- Born: Bendigo, Victoria, Australia
- Occupation: Radio presenter
- Known for: Hosting programs on ABC Radio Brisbane
- Notable work: Afternoons Drive Evenings
- Spouse: Craig Devine
- Children: 1
- Awards: ABC Local Radio Broadcaster of the Year (2007) ABC Local Radio Best Use of the Medium (2011)

= Kelly Higgins-Devine =

Australian radio presenter

Kelly Higgins-Devine is an Australian radio presenter.

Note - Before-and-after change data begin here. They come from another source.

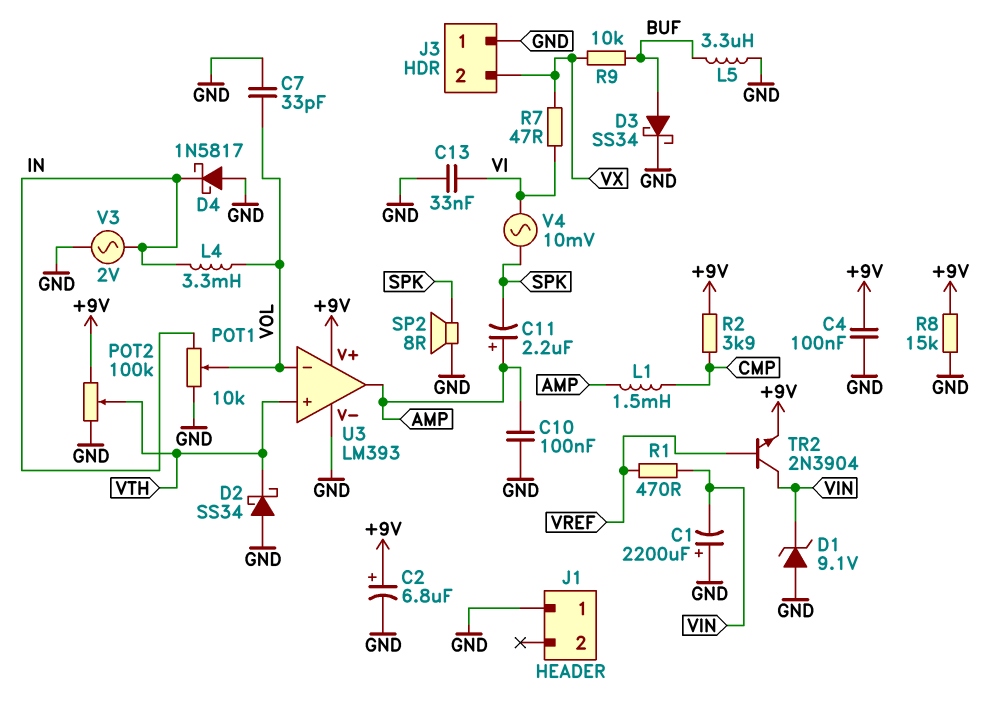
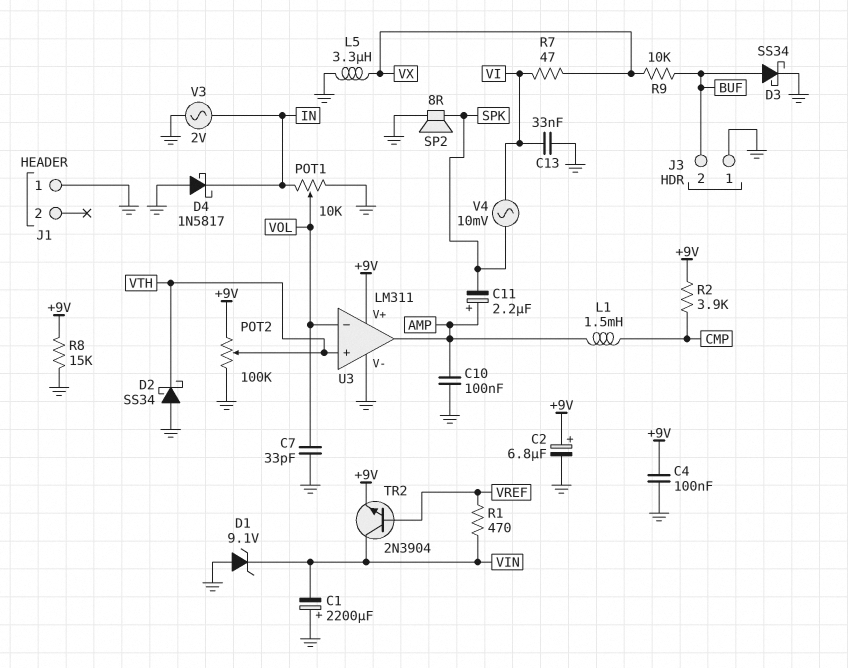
J3 pin 2: VX -> BUF
L4: 3.3mH (IN, VOL) -> none
L5: 3.3uH (BUF, GND) -> 3.3uH (GND, VX)
U3: LM393 -> LM311

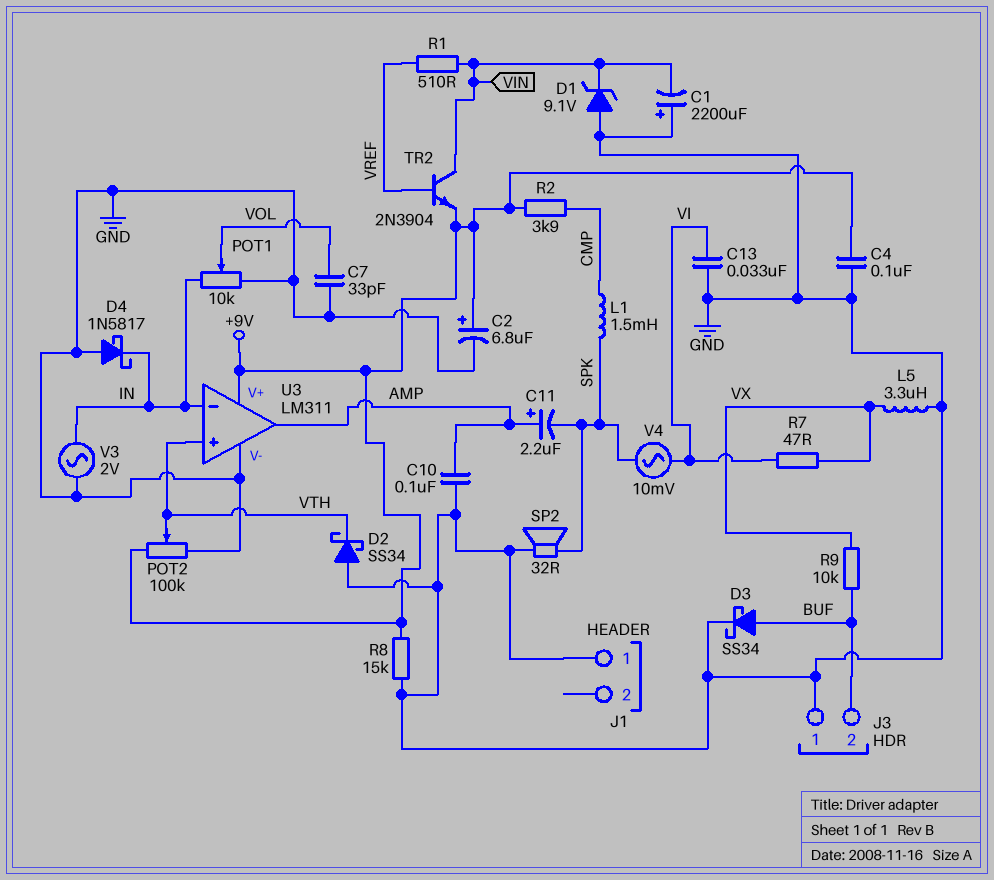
L1: 1.5mH (AMP, CMP) -> 1.5mH (CMP, SPK)
R1: 470 (VIN, VREF) -> 510 (VIN, VREF)
SP2: speaker 8R (GND, SPK) -> speaker 32R (GND, SPK)
U3 pin in-: VOL -> IN

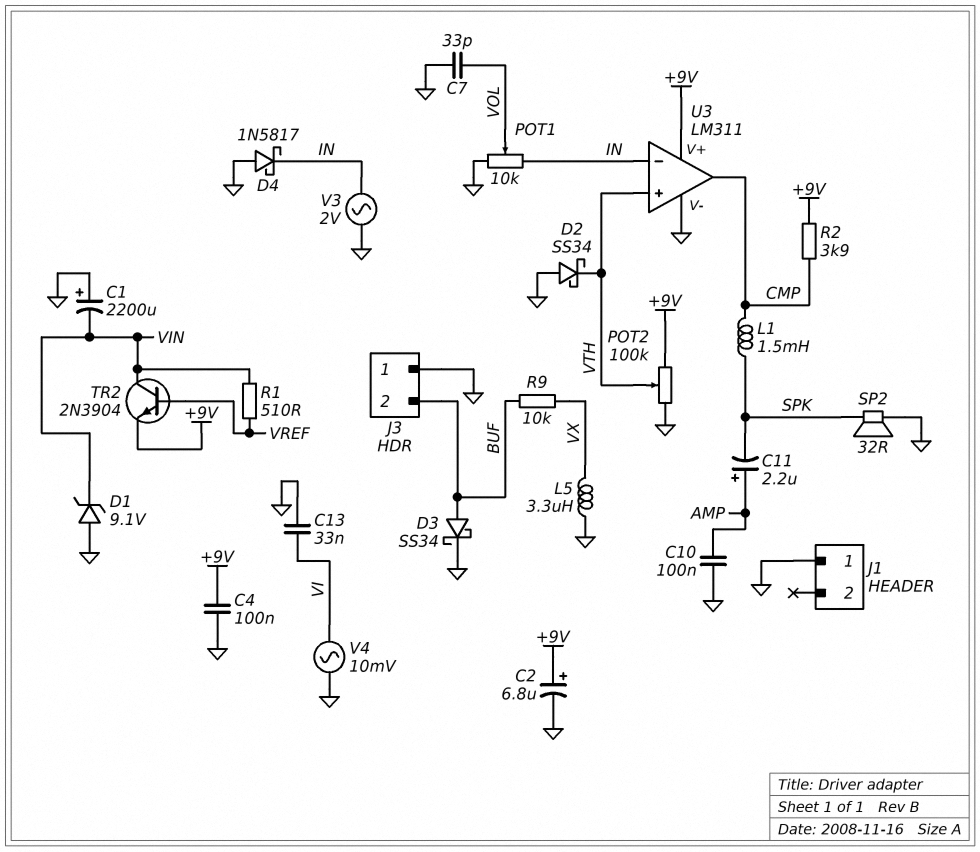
R7: 47 (VI, VX) -> none
R8: 15k (+9V, GND) -> none
U3 pin out: AMP -> CMP
V4: AC 10mV (SPK, VI) -> AC 10mV (GND, VI)

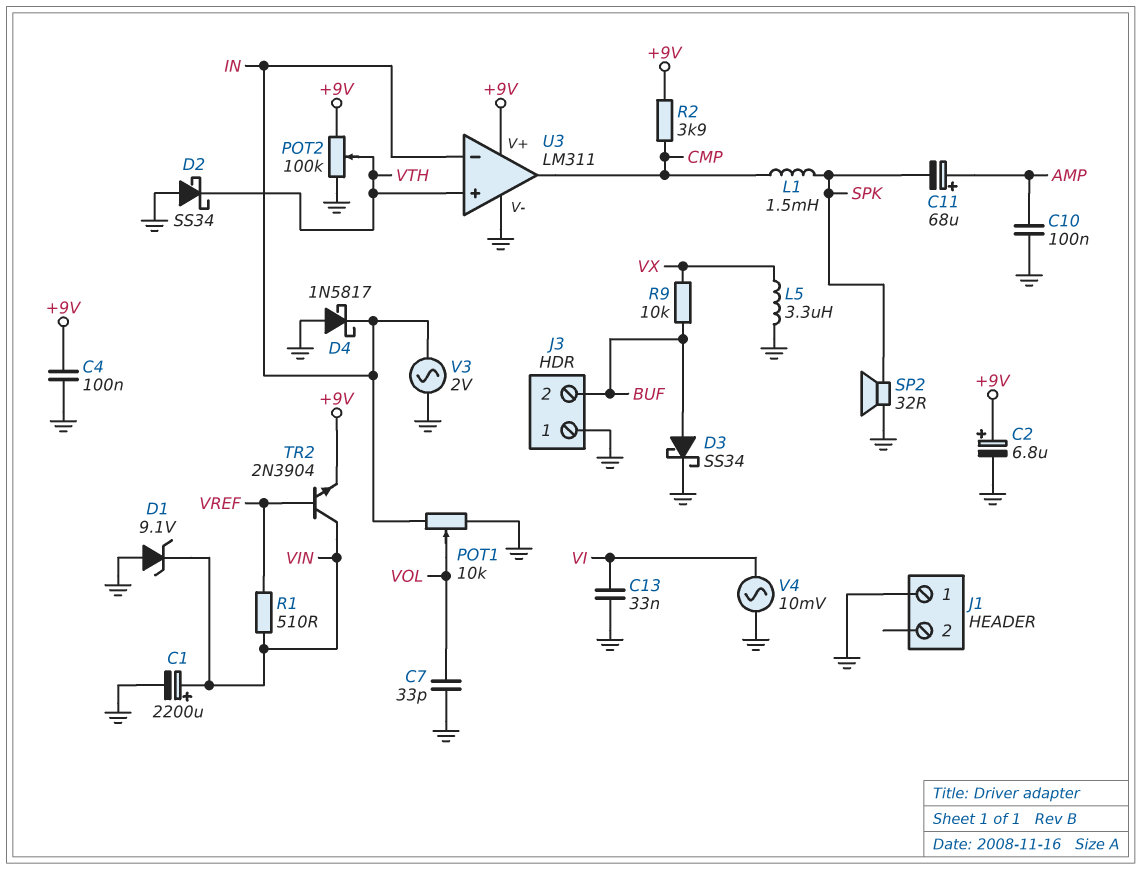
C1: 2200uF (plus GND, minus VIN) -> 2200uF (plus VIN, minus GND)
C11: 2.2uF (plus AMP, minus SPK) -> 68uF (plus AMP, minus SPK)

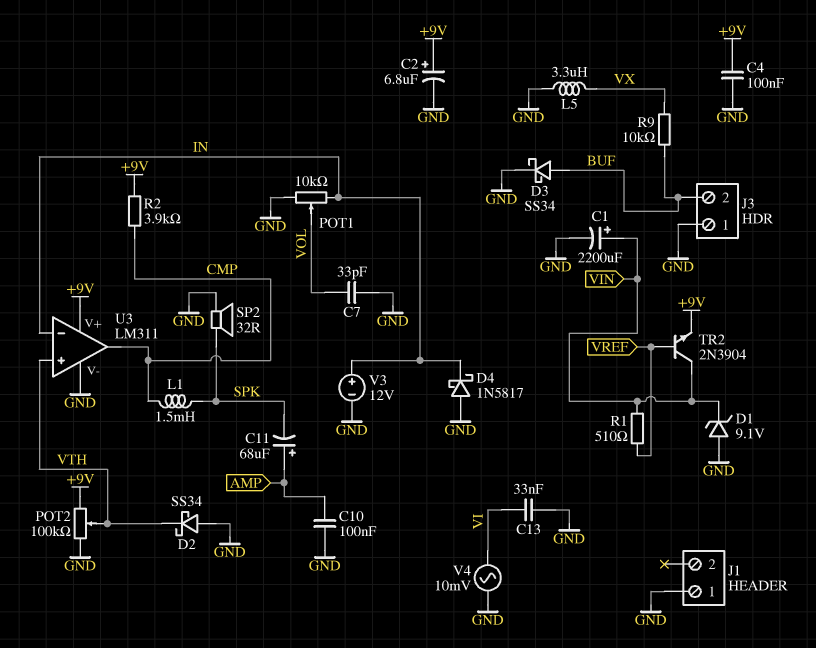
V3: AC 2V (GND, IN) -> 12V (plus IN, minus GND)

She is best known for her lengthy tenure hosting programs on ABC Radio Brisbane, a career which began in the ABC Brisbane newsroom in 1999, and switched to Local Radio as a presenter in 2003.

==Early life==
Growing up in Victoria, Higgins-Devine was born in Bendigo. Her father, Shane Higgins joined the army and Higgins-Devine moved between Sydney, Townsville, Singapore, Adelaide and Melbourne. She attended Kildara College in Malvern before completing Year 12 at Mt Maria College in the Brisbane suburb of Mitchelton in 1985.

As a high school student, Higgins-Devine completed work experience in the newsroom of a Melbourne radio station.

==Career==
In 1993, she completed a Commercial Radio Training course at Swinburne University of Technology, after which she worked at regional commercial stations in Charleville, Cairns and Shepparton.

Moving to Brisbane, Higgins-Devine worked as a weekend newsreader at 4KQ in 1996 before becoming a newsreader at 4BC in 1997. She joined ABC NewsRadio in 1999 before becoming a news presenter and journalist at ABC Radio Brisbane.

In 2004, Higgins-Devine became a program presenter and has since hosted a number of programs including Afternoons, Drive and Evenings. Higgins-Devine was surprised in 2014 when Palmer United Party leader Clive Palmer rang her program to compete in a quiz segment.

In December 2023, it was confirmed Higgins-Devine would be returning to Drive in 2024. She remained in Drive for year before returning to Evenings in 2025.

Since 2021, Higgins-Devine has been a tutor at the University of Southern Queensland.

===Awards===
At the ABC Local Radio awards in 2007, Higgins-Devine was named as ABC Local Radio's Broadcaster of the Year.

At the 2011 ABC Local Radio awards, Higgins-Devine was recognised with an award in the “Best Use of the Medium” category for her coverage of Cyclone Yasi.

==Personal life==
Kelly married Craig Devine in August 1998, and they have a daughter Mackenzie who was born in November 2002.

In 2022, Higgins-Devine underwent a double bypass after being diagnosed with cardiovascular disease.

After noticing symptoms including shortness of breath and chest pain, she underwent tests which confirmed she had two blocked arteries.

Higgins-Devine returned to Evenings on ABC Radio Brisbane after 12 weeks of recovery. She credited her husband and daughter for being able to heal steadily.